There are diversities in the estimated values of Young’s modulus depending upon the method adopted in the present work. However, as a whole, the present work on graphene sheet which explores the mechanical properties using various MD-based approaches establishes that the graphene is several orders of magnitude stronger than other conventional materials and so it (graphene) can potentially be used in advanced applications where ultra-high strength is required. The main focus of the present study is to use MD simulation tool to estimate the mechanical properties of graphene sheet under various non-equilibrium loading conditions and also equilibrium condition. Accordingly, the estimated values are different in different approaches. This mismatch is quite natural considering the wide difference in the loading rate/strain rate used in different non-equilibrium MD approaches. Thus, the diversity in the results has been explained here in terms of the physical laws. The best way to deal with this matter and to remove confusion is to report the present estimated values with proper mention of the corresponding condition of loading rate/strain rate under which simulation was carried out. The objective here is not to supersede the experimental technique, but to obtain atomic level understanding of the mechanical behavior of the graphene sheet under various prevailing conditions and to extract relevant mechanical properties there from.

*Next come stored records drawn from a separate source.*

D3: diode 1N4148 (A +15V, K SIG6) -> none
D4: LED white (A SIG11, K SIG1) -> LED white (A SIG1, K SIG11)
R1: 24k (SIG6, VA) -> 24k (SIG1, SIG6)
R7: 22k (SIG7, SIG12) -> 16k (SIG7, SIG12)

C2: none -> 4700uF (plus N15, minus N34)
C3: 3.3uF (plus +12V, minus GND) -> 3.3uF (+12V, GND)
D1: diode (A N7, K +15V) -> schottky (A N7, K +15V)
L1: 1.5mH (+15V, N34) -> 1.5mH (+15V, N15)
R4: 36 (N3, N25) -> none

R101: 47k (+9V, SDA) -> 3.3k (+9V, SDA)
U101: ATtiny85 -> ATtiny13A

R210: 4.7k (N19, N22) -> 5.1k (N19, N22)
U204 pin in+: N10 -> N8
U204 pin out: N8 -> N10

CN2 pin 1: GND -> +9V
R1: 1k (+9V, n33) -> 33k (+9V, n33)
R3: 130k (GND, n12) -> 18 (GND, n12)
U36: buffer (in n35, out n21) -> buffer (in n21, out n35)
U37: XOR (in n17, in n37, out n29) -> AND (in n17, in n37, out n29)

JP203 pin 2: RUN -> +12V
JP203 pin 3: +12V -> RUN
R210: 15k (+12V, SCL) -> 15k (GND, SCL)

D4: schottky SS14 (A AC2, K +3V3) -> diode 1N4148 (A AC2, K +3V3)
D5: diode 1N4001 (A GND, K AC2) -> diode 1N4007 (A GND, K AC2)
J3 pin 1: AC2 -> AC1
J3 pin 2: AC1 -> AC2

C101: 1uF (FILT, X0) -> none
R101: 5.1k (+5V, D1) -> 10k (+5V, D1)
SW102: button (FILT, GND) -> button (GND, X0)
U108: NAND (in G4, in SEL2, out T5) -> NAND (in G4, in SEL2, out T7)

It is to be noted here that the present article has focused on molecular dynamic-based various approaches for the estimation of mechanical properties of graphene sheet. The results obtained in those methods have been compared and explained in terms of the known laws of physics. A rigorous study has been reported here for the estimation of mechanical properties of graphene sheet using the methods like tensile, bending, oscillation and equilibrium molecular dynamics. The work is indeed novel and unattempted in the existing literature. All the four methods reported in the present article have not been attempted previously. People have evaluated the mechanical properties of graphene sheet by some other methods. However, the methods adopted here are new and thus the present work is an improvement upon the state-of-the-art.

Conclusions

Mechanical properties, for example, Young’s modulus, yield strength, %elongation and Poisson’s ratio of graphene sheet have been evaluated with the help of MD simulation-based four different approaches, viz. tensile modeling, bending modeling, oscillation modeling and equilibrium MD modeling. Although there are diversities in the values of Young’s modulus estimated by these methods, but, as a whole, the present work establishes the ultra-high strength of individual graphene sheet. The diversity arises mainly due to strain rate or external force factor effects. These methods which have been explored here were not attempted previously for graphene sheet and can be useful for mechanical design of graphene- or graphene-based materials.